Uma quadrilha especializada em crimes de arrombamentos na Zona Sul de Juiz de Fora foi desarticulada pela Polícia Civil, numa ação batizada com o nome de Vitrine. Cinco ocorrências em lojas nas avenidas Itamar Franco e Paulo Japiassu Coelho, na região do Cascatinha, já foram atribuídas ao grupo, mas os integrantes são suspeitos de terem cometido cerca de 15 arrombamentos nesta área. Ontem o delegado Eduardo de Azevedo Moura, responsável pela investigação, apresentou um dos presos, um homem de 24 anos que atuava como executor dentro da quadrilha. Além dele, a polícia prendeu mais dois homens e uma mulher, esta com envolvimento ainda em um homicídio registrado em 2015.

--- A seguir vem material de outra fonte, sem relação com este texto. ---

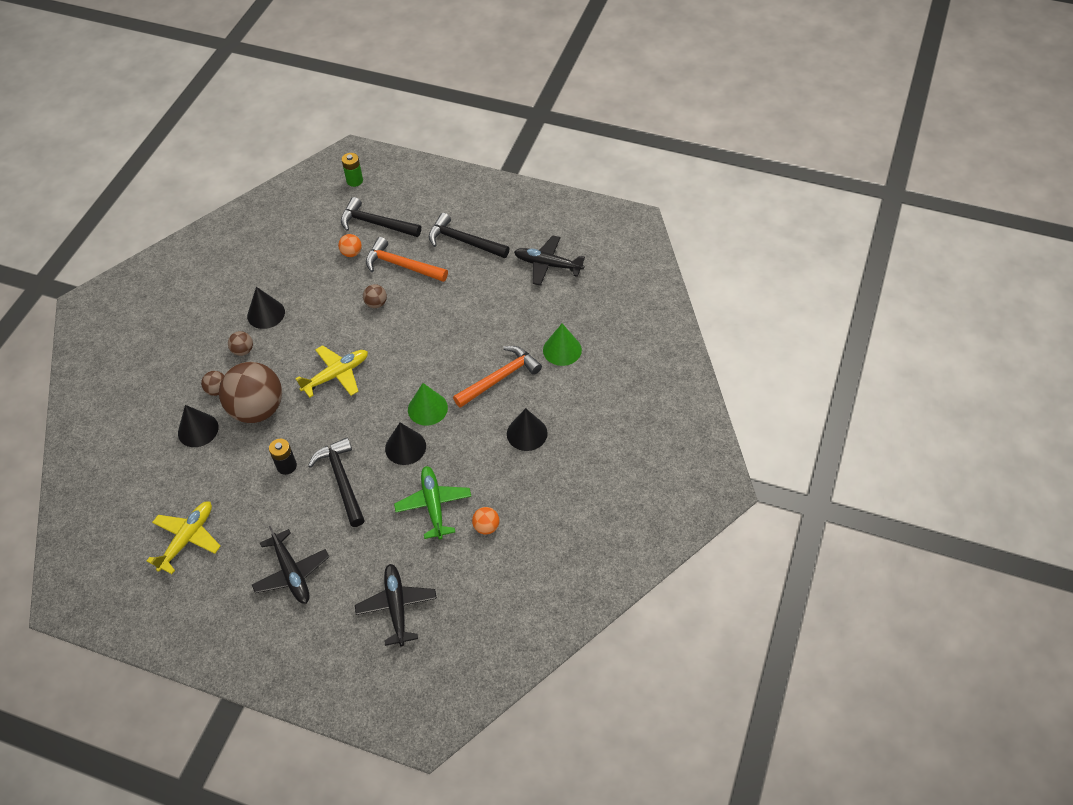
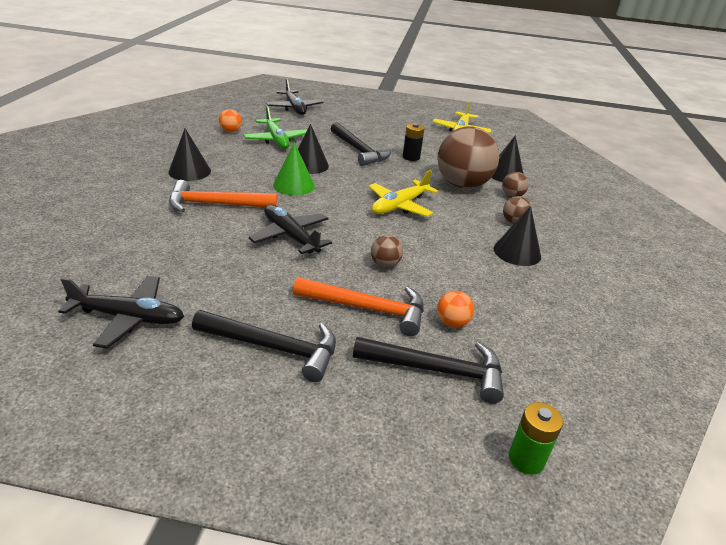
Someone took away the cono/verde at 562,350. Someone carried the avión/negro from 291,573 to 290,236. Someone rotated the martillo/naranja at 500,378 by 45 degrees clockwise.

De acordo com o delegado, do total de presos, dois foram liberados, na noite da última quinta-feira (21), por meio de habeas corpus. Os outros dois estão no Ceresp. O quarteto foi capturado na terça-feira, no Bairro Santa Efigênia. “Já vínhamos investigando a atuação da quadrilha há cerca de quatro meses, a partir da constatação de que a polícia fez a respeito do aumento de crimes contra o patrimônio, notadamente a estabelecimentos comerciais. Iniciamos a apuração e recebemos a informação de que havia um carro preto dando cobertura à ação dos arrombadores, o que culminou com a identificação deste veículo. O automóvel não está no nome dos presos, mas de terceiros, que apuramos que nada têm a ver com os fatos. Todavia isso permitiu que a polícia chegasse à identificação de um dos mentores do grupo e, em seguida, aos executores”, apontou o policial. O carro que serviu de base para a investigação é um Vectra preto, já apreendido. Diversos materiais furtados também foram recuperados.
Conforme o delegado, os presos trabalhavam em dois grupos, ora atuando em um, ora noutro. “O primeiro já foi identificado e, nos próximos dias, esperamos prender os demais”, asseverou Eduardo de Azevedo Moura. “Eles agiam geralmente na madrugada, quebrando as vitrines das lojas, e não se preocupavam em ser filmados, pois sempre estavam com blusas de capuz e encobrindo o rosto, dificultando nosso trabalho de investigação, mas, na última ação deles, o veículo foi visto, e uma testemunha anotou a placa, o que desencadeou a apuração dos fatos.” Esta ação da quadrilha que resultou na identificação da placa do automóvel trata-se do arrombamento de uma loja de móveis na Avenida Paulo Japiassu Coelho.
O delegado destacou que a atitude do cidadão em anotar a placa do Vectra suspeito foi fundamental para a identificação e prisão dos criminosos. “A participação da comunidade é importante, pois a polícia não tem condições de ficar o tempo todo em todos os lugares. Quando a sociedade está sensível ao que acontece nas imediações, como foi neste caso, no qual uma pessoa achou estranho um carro parado na rua e anotou a placa, há uma contrapartida que resulta em uma resposta mais rápida da polícia.” Segundo o delegado, os presos podem responder também por formação de quadrilha e ficarão sujeitos à pena de dois a oito anos de prisão por cada ocorrência praticada.